Vlakplaas: 2 June 1999 (drive-by shooting)
Jo Ractliffe
Vlakplaas was a farm west of Pretoria and the headquarters of C1, one of the apartheid government's state security or 'counterinsurgency' units - later simply referred to as Vlakplaas. Acquired by the South African Police (SAP) in 1980, it was first used to accommodate askaris - former anti-apartheid activists, who were coerced into working for the state. Later, under the command of Captain Eugene de Kock - nicknamed 'Prime Evil' - Vlakplaas effectively functioned as a covert hit squad, devising and implementing a range of activities from theft and harassment to bombings, torture and murder.

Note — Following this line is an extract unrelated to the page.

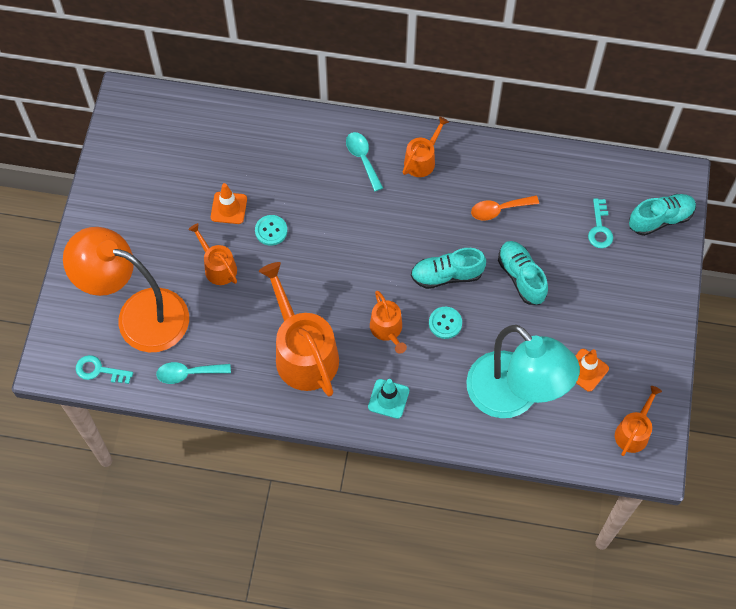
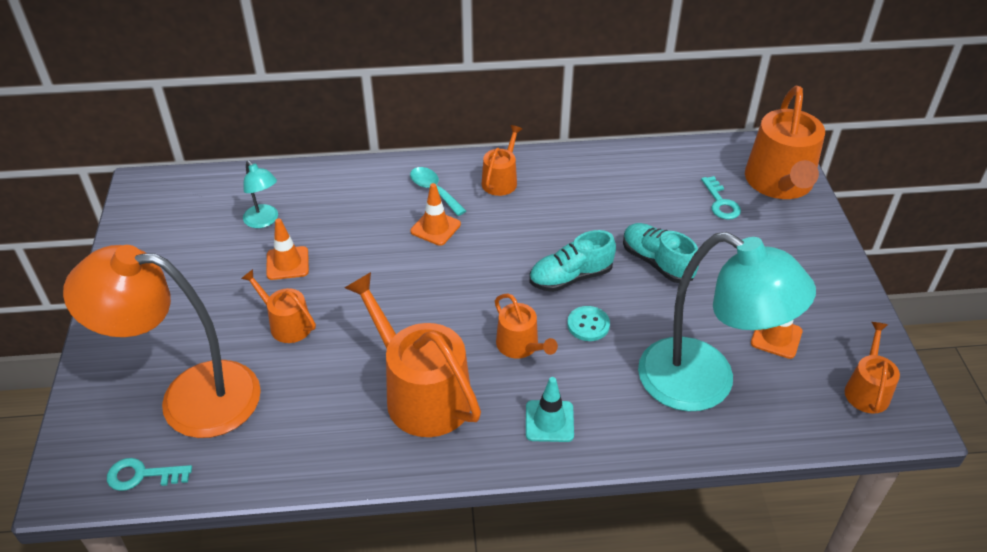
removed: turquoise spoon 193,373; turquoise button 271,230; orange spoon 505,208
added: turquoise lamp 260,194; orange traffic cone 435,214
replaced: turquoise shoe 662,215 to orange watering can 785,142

The workings of Vlakplaas came to light in 1989, after a confession by former operative and death row prisoner, Almond Nofomela. This prompted co-founder and former commander, Dirk Coetzee, to expose the unit in an interview with the Vrye Weekblad, a local weekly newspaper. Nofomela, Coetzee and de Kock later testified at the Truth and Reconciliation Commission (TRC). Nofomela and Coetzee were granted amnesty in 1997; in 1999 de Kock was granted amnesty for a number of murders and illegal acts, but not for six murders and other lesser crimes and is currently serving four life sentences (212 years) in prison. During his testimony at the TRC, former president, F W de Klerk repeatedly claimed that neither he nor the government knew about or sanctioned the work of Vlakplaas and other 'death squad' units in the state security apparatus.
I went to Vlakplaas in 1999 with the intention of making a work for the exhibition, Truth Veils, which was to accompany a conference on the Truth and Reconciliation Commission at Wits University. My first visit to the farm undid me. I was utterly unprepared for what I saw - or rather, didn't see - that the 'Vlakplaas' I was looking for was not to be found. Vlakplaas was nothing but a farmhouse, set alongside the Hennops River and surrounded by a country landscape. There was nothing to see; nothing of the horror Vlakplaas had activated in the South African imagination. What struck me was less the fact of that place and its terrible workings, than it was the absolute banality of its façade - a place so steeped in violence, but without material manifestation.
I went back and shot it with my Holga camera, in one continuous strip of black and white film on the day of the country's second democratic elections - so to mark something of its significance in relation to the shift to democracy.